Illinois unemployment data breach leads to ID theft, class-action lawsuit claims

Illinois unemployment data breach leads to ID theft, class-action lawsuit claims

The contractor who revamped Illinois’ unemployment system to handle self-employed workers is being sued. One of the nearly 32,500 applicants who had private information exposed said it was used to access her bank account.

A data breach that exposed Social Security numbers and other private information of 32,483 Illinois unemployment applicants resulted in at least one case of identity theft, according to a class-action federal lawsuit.

Briana Julius is suing Deloitte Consulting, alleging the contractor failed to secure personally identifying information which led to fraudulent charges on her bank account and her debit card being shut off. Deloitte was paid $22 million to build and manage the system for the Illinois Department of Employment Security to handle claims from self-employed and gig workers, but soon after the system went online May 11 it was found to be publicly exposing private applicant information.

Julius is from St. Clair County. She is suing in the U.S. District Court for the Southern District of Illinois, with St. Louis attorney Tiffany Yiatras representing her, according to the Madison-St. Clair Record. The class-action suit on behalf of Julius is the third lawsuit against Deloitte for the May data breach. Two groups of Ohio residents also filed lawsuits.

Colorado also experienced a data breach, officials there said.

The IDES web portal built by Deloitte went live May 11, allowing independent contractors and gig workers to file for the unemployment benefits Congress made available March 27 through the Pandemic Unemployment Assistance program. Over 44,000 Illinoisans applied that day.

The Illinois breach became apparent on May 15 when state Rep. Terri Bryant, R-Murphysboro, notified Gov. J.B. Pritzker that one of her constituents was applying on the site and found a spreadsheet with the personal information of unemployment applicants.

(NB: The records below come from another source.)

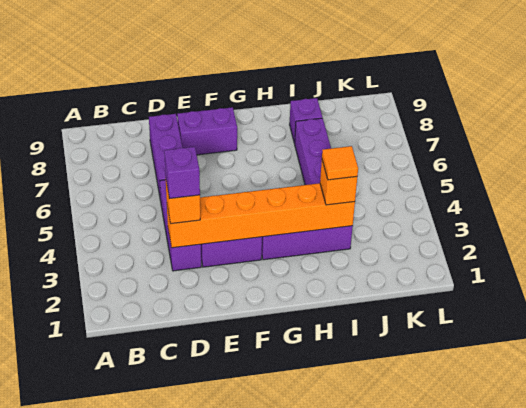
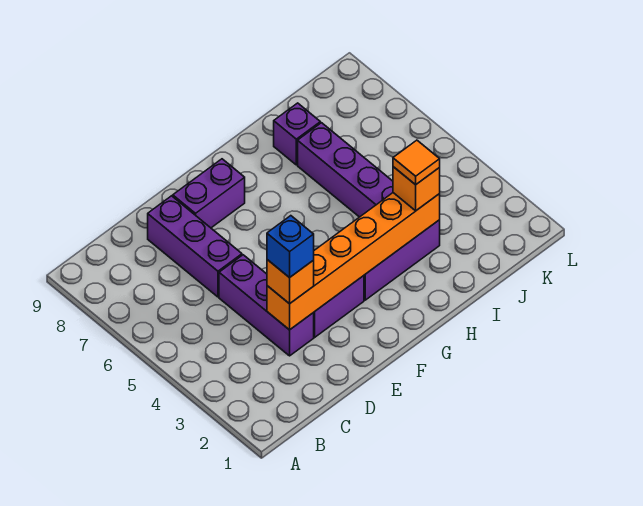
purple brick D3 level 4 -> blue brick D3 level 4

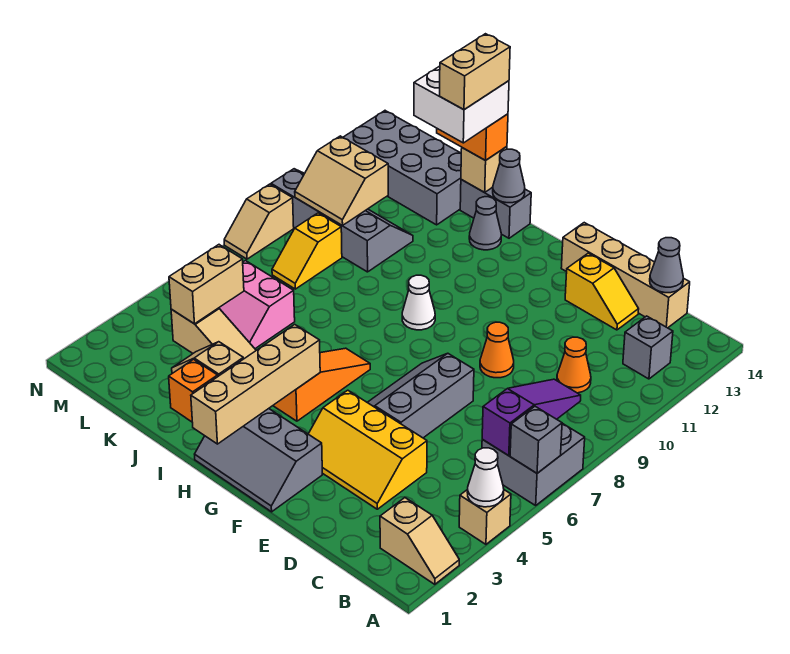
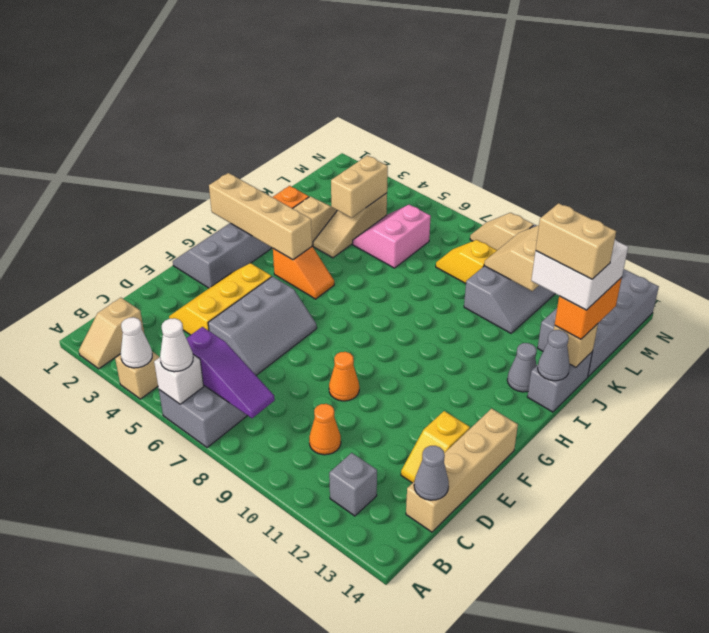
grey brick A6 level 2 -> white brick A6 level 2
grey slope E5:F7 level 1 top E -> grey slope D5:F6 level 1 top 5
orange slope H4:H6 level 1 top 4 -> orange slope H4:H5 level 1 top 4
white cone H9 level 1 -> white cone A6 level 3
tan brick L4:L5 level 2 -> tan brick K4:L4 level 2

Pritzker’s office confirmed to WBEZ they were aware of the problem May 16 and that IDES was working to correct it, but no information was offered as to the scope of the problem. A Freedom of Information Act request filed by the Illinois Policy Institute to IDES showed 32,483 unemployment applicants had their private data exposed.

Deloitte notified Julius of the potential breach, but stated that after an investigation they found there was no likelihood her “personal information was improperly used or is likely to be misused,” according to the complaint. After fraud issues on her bank account, Julius found grounds to sue after spending significant personal time dealing with the issue.

The lawsuit is being filed as a class action to help anyone in the U.S. impacted by Deloitte’s mismanagement, it states.

The volume of unemployment applicants, which now totals over 1.24 million, overwhelmed Illinois’ unemployment system. Pritzker blamed the backups on a decade-old computer system that was built to handle the same volume of unemployment claims as seen during the Great Recession in 2009. The state hired Deloitte to revamp the system and process claims more quickly.

Illinoisans continue to fight the state unemployment system trying to get the benefits they were promised that were funded by their tax dollars.

“It’s been 12 weeks since I requested assistance and it’s still up in the air. I have not been able to get anything; it’s one roadblock in front of the other,” said Ernie Sandoval, an idled automotive service manager from Mokena, Illinois.

“We need to have more assistance and a better way to help the people of Illinois deal with hard times like this.”